La crescente cultura sul rum di qualità è alla base del suo successo commerciale insomma. Ne è convinto anche Marco Graziano che nel 2012 ha aperto il suo blog “Le vie del rum” e che oggi è consulente indipendente per diverse aziende nonché tour leader in viaggi alla scoperta di distillerie e piantagioni di canna da zucchero ai Caraibi.
«Premetto che c’è ancora moltissimo lavoro da fare – ci spiega – però è vero che la conoscenza sul rum è cresciuta molto in questi ultimi anni. Chi si avvicina al rum scopre le differenze che ci sono tra isola e isola, tra una varietà e l’altra di canna, tra i diversi luoghi di produzione. Tutto questo arricchisce e approfondisce il concetto che sempre più persone hanno del rum. Gargano ha fatto un lavoro straordinario in questo senso, simile a quello che aveva fatto a suo tempo Silvano Samaroli con il whisky ma, a differenza di quest’ultimo, il rum è sempre stato considerato anche un prodotto da miscelazione quindi in un certo senso la sua nobiltà, il suo prestigio, è stato a lungo offuscato dai volumi, immensi, che le tipologie di rum da miscelazione hanno e continueranno ad avere».

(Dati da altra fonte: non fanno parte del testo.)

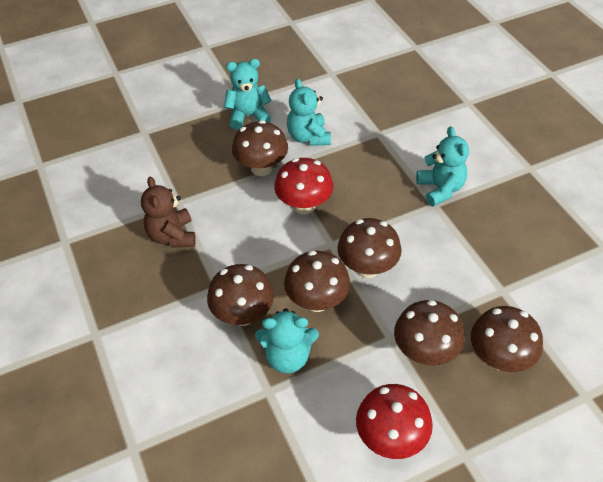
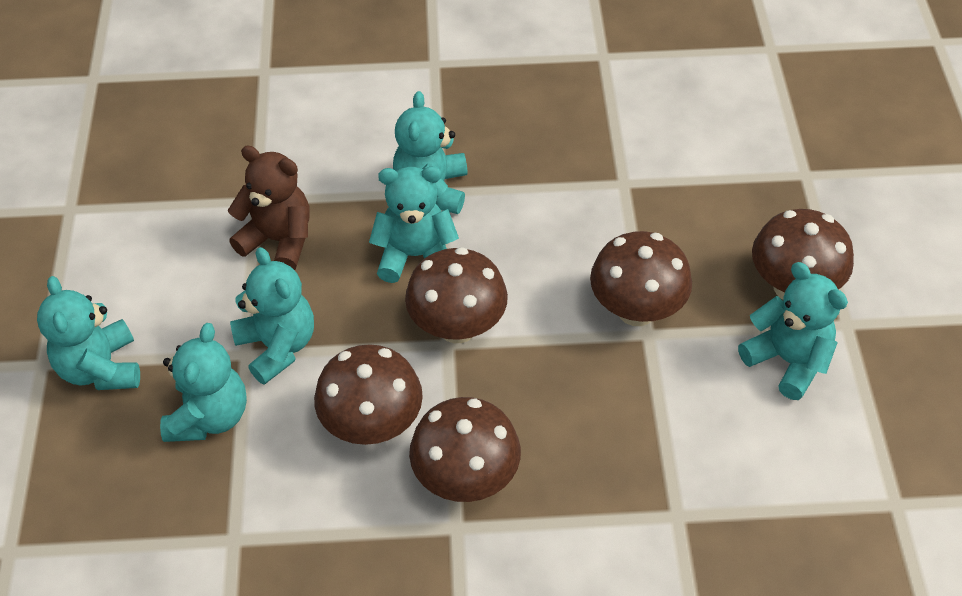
brown mushroom: 6 -> 5
red mushroom: 2 -> 0
turquoise teddy bear: 4 -> 6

In pratica mentre il whisky nasce nobile, e infatti è da decenni che lo si considera anche una sorta di bene rifugio, il rum in questi termini è una novità. Sulla quale stanno mettendo gli occhi in molti.
«Certamente il rum, ma preferisco dire certi rum, hanno acquisito un’autorevolezza sul mercato quasi impensabile una decina di anni fa – conclude Gargano – . Così come, una decina di anni fa, era impensabile una cosa come Rum Auctioneer. Però attenzione, si deve distinguere tra investimento e speculazione. Nel secondo caso ritengo difficile che le grandi bottiglie possano continuare a spuntare le cifre raggiunte un paio d’anni fa ma, d’altro canto, i prodotti che hanno un vero valore qualitativo avranno sempre, in Europa, negli Stati Uniti o in Estremo Oriente, i loro acquirenti. Chi desidera investire deve avere la capacità di distinguere il vero valore, costruito nel tempo e poggiato su basi salde dai prodotti spinti dalla moda del momento o dalla speranza del ritorno immediato».

Insomma, il mercato del rum può dare delle interessanti risposte, anche sul piano finanziario, a patto però di non farsi prendere dall’eccitazione del momento e di avere i nervi saldi. Soprattutto di conoscerne caratteristiche, storia e valore intrinseco. Ne vale la pena? Forse sì, anche perché in fin dei conti, elemento sottaciuto finora, un buon rum è pur sempre un piacere per il palato.